GoogleNews-vectors-negative300.bin.gz (as linked in Google Code)

I think gensim is definitely the easiest (and so far for me, the best) tool for embedding a sentence in a vector space.

There exist other sentence-to-vector techniques than the one proposed in Le & Mikolov's paper above. Socher and Manning from Stanford are certainly two of the most famous researchers working in this area. Their work has been based on the principle of compositionally - semantics of the sentence come from:

1. semantics of the words

2. rules for how these words interact and combine into phrases

They've proposed a few such models (getting increasingly more complex) for how to use compositionality to build sentence-level representations.

2011 - unfolding recursive autoencoder (very comparatively simple. start here if interested)
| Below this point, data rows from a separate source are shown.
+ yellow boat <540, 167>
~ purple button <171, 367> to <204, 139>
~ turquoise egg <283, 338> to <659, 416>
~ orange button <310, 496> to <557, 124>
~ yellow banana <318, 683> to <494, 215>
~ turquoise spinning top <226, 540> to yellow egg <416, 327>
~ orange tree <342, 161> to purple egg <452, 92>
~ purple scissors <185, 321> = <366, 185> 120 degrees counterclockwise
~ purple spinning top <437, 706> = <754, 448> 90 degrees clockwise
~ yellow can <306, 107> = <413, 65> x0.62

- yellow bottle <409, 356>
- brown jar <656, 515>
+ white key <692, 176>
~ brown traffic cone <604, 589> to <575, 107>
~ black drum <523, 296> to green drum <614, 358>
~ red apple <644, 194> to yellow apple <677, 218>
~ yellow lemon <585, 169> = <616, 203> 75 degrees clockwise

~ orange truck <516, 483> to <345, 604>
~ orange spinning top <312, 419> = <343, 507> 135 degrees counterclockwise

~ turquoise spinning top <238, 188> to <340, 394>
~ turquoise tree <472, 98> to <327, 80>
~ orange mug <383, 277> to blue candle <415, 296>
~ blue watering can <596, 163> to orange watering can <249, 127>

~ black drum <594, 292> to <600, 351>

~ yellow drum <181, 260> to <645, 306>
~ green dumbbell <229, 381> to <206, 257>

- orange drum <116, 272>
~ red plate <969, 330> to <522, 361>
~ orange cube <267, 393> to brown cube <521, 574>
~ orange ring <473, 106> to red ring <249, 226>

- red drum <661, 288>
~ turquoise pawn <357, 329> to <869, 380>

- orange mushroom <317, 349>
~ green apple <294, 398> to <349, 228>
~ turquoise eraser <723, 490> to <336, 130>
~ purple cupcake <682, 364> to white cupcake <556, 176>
2012 - matrix-vector neural network

2013 - neural tensor network

2015 - Tree LSTM

his papers are all available at socher.org. Some of these models are available, but I'd still recommend gensim's doc2vec. For one, the 2011 URAE isn't particularly powerful. In addition, it comes pretrained with weights suited for paraphrasing news-y data. The code he provides does not allow you to retrain the network. You also can't swap in different word vectors, so you're stuck with 2011's pre-word2vec embeddings from Turian. These vectors are certainly not on the level of word2vec's or GloVe's.

Haven't worked with the Tree LSTM yet, but it seems very promising!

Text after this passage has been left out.